Stick with the recommended dosage and you'll be fine. Remember Removal of salt is much more important than adding salt. Do 20% water changes daily for a week. Don't do an 80%, because the loss of that much Salt will put your sensitive fish into shock.



aunt kymmie said:


> For what period of time do you add salt (on a daily basis)? What is the max threshold for salt? Is there a test for this?


Add Salt Hourly. Before you put in your next batch, look at your fish, and see if their stress level has increased. If it has, stop adding. This happend to me with my loaches, they were more stressed, so I had to stop adding salt. So in the end it took longer for the salt to kill the Ich ( a week extra ) . 
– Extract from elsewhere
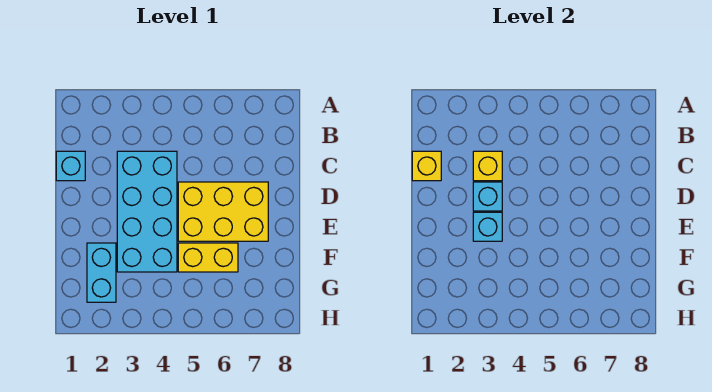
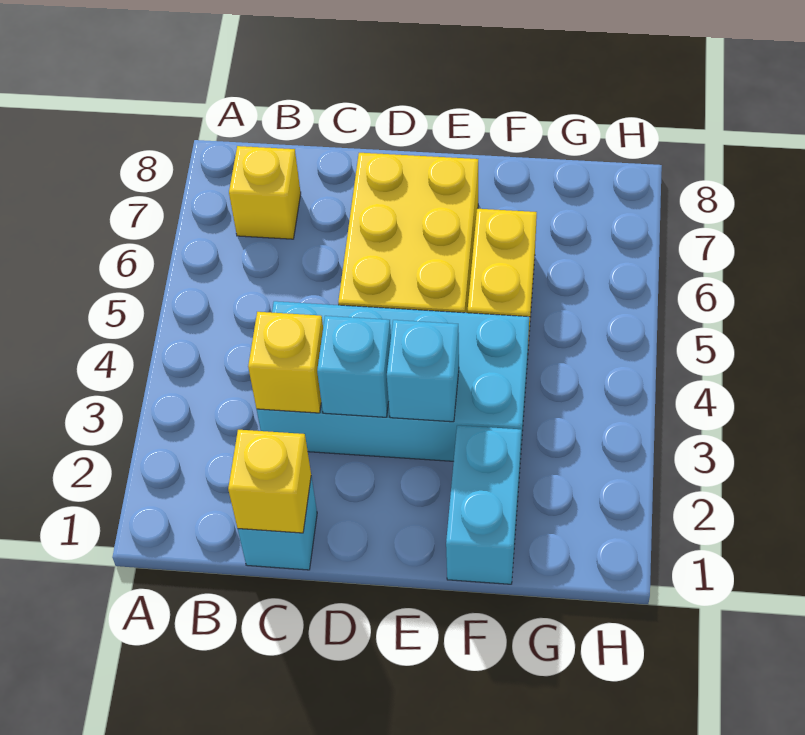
none -> yellow brick B7 level 1
cyan brick F2:G2 level 1 -> cyan brick F1:F2 level 1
I'm not sure what the max threshold is, but there is a test, which you need to buy a hydrometer.



aunt kymmie said:


> I know somewhere on this forum are detailed instructions for this treatment. Wasn't this in a thread somewhere where Pasfur gave instructions? At the moment I can't find it....


I found a really nice thread on this but for whatever reason I can't find it right now, I'll post a link here when I find it.



 aunt kymmie said:


> I also read somewhere that fish previously treated for ich will develop an immunity from reinfection??


Never heard of that, I do know that loaches are highly suseptable to Ich. If there is one spec of ich in a tank.... THEY WILL GET IT!

So if you add any fish that is stressed to your tank, always quarentine them for a few days. if you can.


----------



## Exodus (Jun 24, 2008)

Here we go, Found the link.

I recommend having this link stickied, since it is a common thread.
http://www.aquahobby.com/articles/e_ich2.php


----------